Scartafaccio

scar-ta-fàc-cio

Significato Quaderno di più fogli (legati o sciolti) per appunti sommari, spesso con tono familiare o spregiativo

Etimologia etimologia discussa; prestito adattato dallo spagnolo cartapacio, col prefisso s- e attrazione di faccia. Cartapacio è probabilmente adattamento del latino medievale chartophylacium, dal greco tardo khartophylákion ‘custodia per le carte, archivio’, composto di khártēs ‘carta, documento’ e di un derivato di phyláttō ‘custodire’.

  • «In quello scartafaccio dovrebbe esserci appuntata la data d'arrivo.»

Certo che anche per dire questa cosa abbiamo diverse, ricche opzioni — fatto che può sembrare strano, data la specificità dell'oggetto. Peraltro sono tutte opzioni di un certo livello, pure nel tratto spregiativo: perché l'oggetto, il fascio di fogli per primi appunti — anche appunti da sgrossare —, ha una nobiltà vertiginosa, che deriva da come questo fascio si colloca in un alto processo di pensiero. Non esistono scartafacci là dove non serve un pensiero organizzato. E insomma ci sono nomi che minimizzano, che sviliscono (per asteismo, per understatement e non solo), però non nomi volgari.

Lo scartafaccio è un quaderno o una raccolta di fogli scritti alla buona, con appunti presi al momento, minute, abbozzi. Posso parlare degli scartafacci che ingombrano la scrivania del nonno, dell'idea che avevamo buttato giù in uno scartafaccio che adesso non ritroviamo, degli scartafacci vagliati durante il processo, dello scartafaccio in cui raccogliamo pensieri e note di viaggio, degli scartafacci preparatori della grande opera.

Il tono del termine è piuttosto spregiativo — è un oggetto dimesso, lo scartafaccio. È abbastanza grezzo, certo disordinato, e pare di poco conto. Però ha una complessità senz'altro maggiore rispetto al suo parimenti spregiato collega brogliaccio — più volante, imperniato su un appunto circoscritto. Ed entrambi hanno un fuoco stretto sulla nota, che ad esempio manca alla scartoffia. In ogni caso, poco meno della scartoffia, anche lo scartafaccio può avere un che di burocratico.

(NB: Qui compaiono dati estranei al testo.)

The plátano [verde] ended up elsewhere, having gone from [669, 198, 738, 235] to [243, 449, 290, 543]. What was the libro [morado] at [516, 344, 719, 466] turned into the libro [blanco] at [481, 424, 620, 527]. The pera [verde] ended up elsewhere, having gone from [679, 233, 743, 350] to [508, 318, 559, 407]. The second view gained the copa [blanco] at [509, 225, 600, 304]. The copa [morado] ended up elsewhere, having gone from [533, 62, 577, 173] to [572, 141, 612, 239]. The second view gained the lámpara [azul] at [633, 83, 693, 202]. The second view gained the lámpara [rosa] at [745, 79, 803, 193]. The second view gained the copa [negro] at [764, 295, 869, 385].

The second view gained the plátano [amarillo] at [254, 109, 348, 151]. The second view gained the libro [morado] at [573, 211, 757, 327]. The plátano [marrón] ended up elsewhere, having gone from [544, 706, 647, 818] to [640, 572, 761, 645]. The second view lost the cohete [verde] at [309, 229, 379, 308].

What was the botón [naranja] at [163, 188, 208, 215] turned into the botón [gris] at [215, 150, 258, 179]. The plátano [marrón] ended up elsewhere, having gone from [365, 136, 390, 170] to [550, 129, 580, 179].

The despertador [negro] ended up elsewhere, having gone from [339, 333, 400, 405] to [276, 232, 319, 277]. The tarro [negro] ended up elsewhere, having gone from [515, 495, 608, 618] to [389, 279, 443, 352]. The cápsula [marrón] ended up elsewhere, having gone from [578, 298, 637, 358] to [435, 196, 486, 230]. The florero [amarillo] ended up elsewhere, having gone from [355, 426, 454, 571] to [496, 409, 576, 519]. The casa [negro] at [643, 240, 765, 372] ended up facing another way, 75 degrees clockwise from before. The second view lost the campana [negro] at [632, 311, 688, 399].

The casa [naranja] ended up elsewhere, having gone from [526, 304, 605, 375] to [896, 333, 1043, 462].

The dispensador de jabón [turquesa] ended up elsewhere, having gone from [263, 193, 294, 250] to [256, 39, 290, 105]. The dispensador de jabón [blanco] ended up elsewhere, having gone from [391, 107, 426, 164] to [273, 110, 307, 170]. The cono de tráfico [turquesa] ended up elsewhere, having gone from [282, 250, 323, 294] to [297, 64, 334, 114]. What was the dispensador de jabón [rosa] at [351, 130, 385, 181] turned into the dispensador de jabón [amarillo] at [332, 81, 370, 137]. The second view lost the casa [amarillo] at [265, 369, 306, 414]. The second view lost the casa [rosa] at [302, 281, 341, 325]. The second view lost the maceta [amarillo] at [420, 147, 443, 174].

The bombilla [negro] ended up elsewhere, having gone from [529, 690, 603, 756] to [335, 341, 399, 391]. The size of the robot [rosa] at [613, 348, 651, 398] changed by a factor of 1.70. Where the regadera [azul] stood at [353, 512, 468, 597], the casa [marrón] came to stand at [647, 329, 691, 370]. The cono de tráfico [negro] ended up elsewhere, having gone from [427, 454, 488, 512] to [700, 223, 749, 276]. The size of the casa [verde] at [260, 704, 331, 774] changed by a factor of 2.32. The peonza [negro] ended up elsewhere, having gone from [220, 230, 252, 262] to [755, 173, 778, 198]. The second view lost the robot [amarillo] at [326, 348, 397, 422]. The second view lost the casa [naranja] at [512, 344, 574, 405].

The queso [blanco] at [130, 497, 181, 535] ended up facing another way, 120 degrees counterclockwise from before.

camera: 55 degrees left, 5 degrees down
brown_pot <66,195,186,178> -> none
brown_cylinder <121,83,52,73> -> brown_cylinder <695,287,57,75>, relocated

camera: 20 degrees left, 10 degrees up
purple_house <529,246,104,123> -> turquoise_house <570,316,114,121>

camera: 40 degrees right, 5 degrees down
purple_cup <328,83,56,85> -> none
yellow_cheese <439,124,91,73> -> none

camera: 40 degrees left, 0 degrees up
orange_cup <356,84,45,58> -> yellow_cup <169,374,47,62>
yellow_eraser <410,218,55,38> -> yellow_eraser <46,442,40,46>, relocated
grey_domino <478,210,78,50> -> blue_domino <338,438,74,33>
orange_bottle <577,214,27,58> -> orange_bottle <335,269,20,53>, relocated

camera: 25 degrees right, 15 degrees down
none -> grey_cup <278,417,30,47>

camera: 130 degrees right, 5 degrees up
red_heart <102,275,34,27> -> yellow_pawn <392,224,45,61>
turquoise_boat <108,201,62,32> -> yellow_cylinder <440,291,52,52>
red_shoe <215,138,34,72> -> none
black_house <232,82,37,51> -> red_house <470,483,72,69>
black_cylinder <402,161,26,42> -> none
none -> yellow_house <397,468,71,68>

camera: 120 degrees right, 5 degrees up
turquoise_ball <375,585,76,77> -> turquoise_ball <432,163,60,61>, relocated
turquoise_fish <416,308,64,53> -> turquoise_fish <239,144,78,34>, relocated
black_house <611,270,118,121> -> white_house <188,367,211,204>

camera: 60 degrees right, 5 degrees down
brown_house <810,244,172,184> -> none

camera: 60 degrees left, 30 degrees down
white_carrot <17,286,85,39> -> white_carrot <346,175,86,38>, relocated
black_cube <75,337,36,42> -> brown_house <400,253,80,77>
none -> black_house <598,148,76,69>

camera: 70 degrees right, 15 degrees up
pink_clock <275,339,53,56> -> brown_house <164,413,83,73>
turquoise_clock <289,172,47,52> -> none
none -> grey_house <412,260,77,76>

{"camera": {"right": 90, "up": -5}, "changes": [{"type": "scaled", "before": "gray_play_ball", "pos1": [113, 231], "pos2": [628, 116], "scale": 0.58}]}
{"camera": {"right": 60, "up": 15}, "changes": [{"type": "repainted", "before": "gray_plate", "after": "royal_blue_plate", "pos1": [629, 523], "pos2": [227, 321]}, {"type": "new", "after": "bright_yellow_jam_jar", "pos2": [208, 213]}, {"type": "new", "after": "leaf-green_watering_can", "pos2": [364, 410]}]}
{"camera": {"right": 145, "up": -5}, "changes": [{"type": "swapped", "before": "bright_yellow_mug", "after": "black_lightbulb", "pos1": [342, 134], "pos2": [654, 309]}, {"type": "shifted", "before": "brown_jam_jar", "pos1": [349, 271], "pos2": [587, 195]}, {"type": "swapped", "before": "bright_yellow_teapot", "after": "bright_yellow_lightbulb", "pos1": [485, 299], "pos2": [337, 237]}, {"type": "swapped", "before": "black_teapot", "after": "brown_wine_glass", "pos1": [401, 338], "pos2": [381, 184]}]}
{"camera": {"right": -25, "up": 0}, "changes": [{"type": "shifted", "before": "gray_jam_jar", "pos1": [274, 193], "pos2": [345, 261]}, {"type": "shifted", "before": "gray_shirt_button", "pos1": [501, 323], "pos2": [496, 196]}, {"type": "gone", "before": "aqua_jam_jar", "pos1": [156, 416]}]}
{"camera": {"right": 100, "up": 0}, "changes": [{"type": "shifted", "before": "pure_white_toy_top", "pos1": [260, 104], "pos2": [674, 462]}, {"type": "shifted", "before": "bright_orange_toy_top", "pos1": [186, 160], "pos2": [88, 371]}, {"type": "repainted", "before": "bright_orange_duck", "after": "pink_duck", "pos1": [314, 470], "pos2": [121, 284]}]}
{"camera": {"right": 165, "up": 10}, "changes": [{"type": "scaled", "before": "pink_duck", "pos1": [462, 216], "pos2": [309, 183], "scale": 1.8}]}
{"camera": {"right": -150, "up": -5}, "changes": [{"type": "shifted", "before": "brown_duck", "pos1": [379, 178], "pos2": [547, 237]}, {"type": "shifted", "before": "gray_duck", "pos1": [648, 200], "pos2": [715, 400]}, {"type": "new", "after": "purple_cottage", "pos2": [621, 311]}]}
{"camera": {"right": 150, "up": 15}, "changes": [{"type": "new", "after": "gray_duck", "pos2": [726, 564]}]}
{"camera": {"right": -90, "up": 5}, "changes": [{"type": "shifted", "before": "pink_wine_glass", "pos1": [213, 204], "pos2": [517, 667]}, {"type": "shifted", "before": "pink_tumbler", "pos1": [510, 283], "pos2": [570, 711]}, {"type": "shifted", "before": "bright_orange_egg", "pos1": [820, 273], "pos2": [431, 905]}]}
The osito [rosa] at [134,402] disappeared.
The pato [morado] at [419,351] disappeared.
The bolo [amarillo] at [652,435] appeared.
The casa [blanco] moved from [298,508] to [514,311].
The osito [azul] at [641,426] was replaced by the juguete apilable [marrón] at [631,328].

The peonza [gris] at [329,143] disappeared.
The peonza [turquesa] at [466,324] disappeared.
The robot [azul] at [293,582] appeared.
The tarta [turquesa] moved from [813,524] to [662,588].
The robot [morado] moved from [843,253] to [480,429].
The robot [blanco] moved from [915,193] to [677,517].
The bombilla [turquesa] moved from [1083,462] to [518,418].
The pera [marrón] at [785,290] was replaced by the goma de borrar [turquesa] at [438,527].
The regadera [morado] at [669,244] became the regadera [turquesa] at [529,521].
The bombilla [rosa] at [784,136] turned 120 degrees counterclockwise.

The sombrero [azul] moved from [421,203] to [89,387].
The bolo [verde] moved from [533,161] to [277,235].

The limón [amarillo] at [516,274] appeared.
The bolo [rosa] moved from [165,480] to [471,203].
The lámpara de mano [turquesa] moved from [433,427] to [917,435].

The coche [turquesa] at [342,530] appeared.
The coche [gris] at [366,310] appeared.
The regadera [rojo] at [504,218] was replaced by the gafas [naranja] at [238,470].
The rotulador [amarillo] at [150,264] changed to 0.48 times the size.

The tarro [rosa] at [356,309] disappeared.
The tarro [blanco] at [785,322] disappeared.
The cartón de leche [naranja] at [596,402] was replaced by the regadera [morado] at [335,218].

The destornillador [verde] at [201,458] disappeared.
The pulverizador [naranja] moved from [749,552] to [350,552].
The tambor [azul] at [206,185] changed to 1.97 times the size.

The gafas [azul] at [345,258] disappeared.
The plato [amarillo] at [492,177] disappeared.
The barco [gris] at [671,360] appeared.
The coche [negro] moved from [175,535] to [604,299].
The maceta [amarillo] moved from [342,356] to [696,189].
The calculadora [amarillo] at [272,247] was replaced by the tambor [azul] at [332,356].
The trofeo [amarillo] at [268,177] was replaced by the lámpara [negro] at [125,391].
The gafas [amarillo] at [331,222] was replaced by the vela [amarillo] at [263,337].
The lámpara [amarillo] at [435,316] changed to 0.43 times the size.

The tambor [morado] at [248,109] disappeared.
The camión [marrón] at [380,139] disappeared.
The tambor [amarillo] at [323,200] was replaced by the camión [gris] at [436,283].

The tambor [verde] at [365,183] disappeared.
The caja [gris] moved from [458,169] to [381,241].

D'altro canto è più umile di quanto non sia lo zibaldone, che invece può essere non meno curato e raffinato di un diario, anche se caotico, miscellaneo. Anzi lo zibaldone, da Leopardi in poi, non nasconde un'ambizione letteraria. Per quanto non sia comunque vezzoso quanto un calepino, che con la sua ricercatezza ci avverte di voler essere un libricino di appunti fini, anzi squisiti, con una tenue sfumatura di pavone.
E pensiamo all'enorme differenza che c'è col taccuino — agile, pronto, senza leziosità, e potente nel modo che ha di raccogliere spunti, informazioni, idee.

Meraviglioso come la struttura dell'etimologia stessa ci renda l'idea dello scartafaccio: è un prestito dallo spagnolo, stropicciato in assonanza con faccia, che a sua volta (forse) arrivava con tutti i bolli dal latino medievale, e questo dal greco tardo, come 'custodia per carte' — concetto sofisticato, intellettuale e burocratico, che passando di carta in carta ci arriva come dossier, come file stazzonato che raccoglie ciò che del pensiero, al volo, è stato preso e appuntato nero in bianco. Come ad esempio — per stare nell'uso volante della parola — la prima copia del giornale di bordo nautico, o il registro mercantile delle prime note che devono finire nel libro mastro.

Così, allargandone un po' le maglie, possiamo parlare della nostra vecchia copia di un libro meraviglioso, ridotta ormai a uno scartafaccio, di un accadimento di cui non abbiamo altro scartafaccio che il nostro ricordo, dello scartafaccio polemico che viene pubblicato, e accentra il dibattito.

Una certa ricchezza di sfumature e possibilità, per esser solo uno scartafaccio.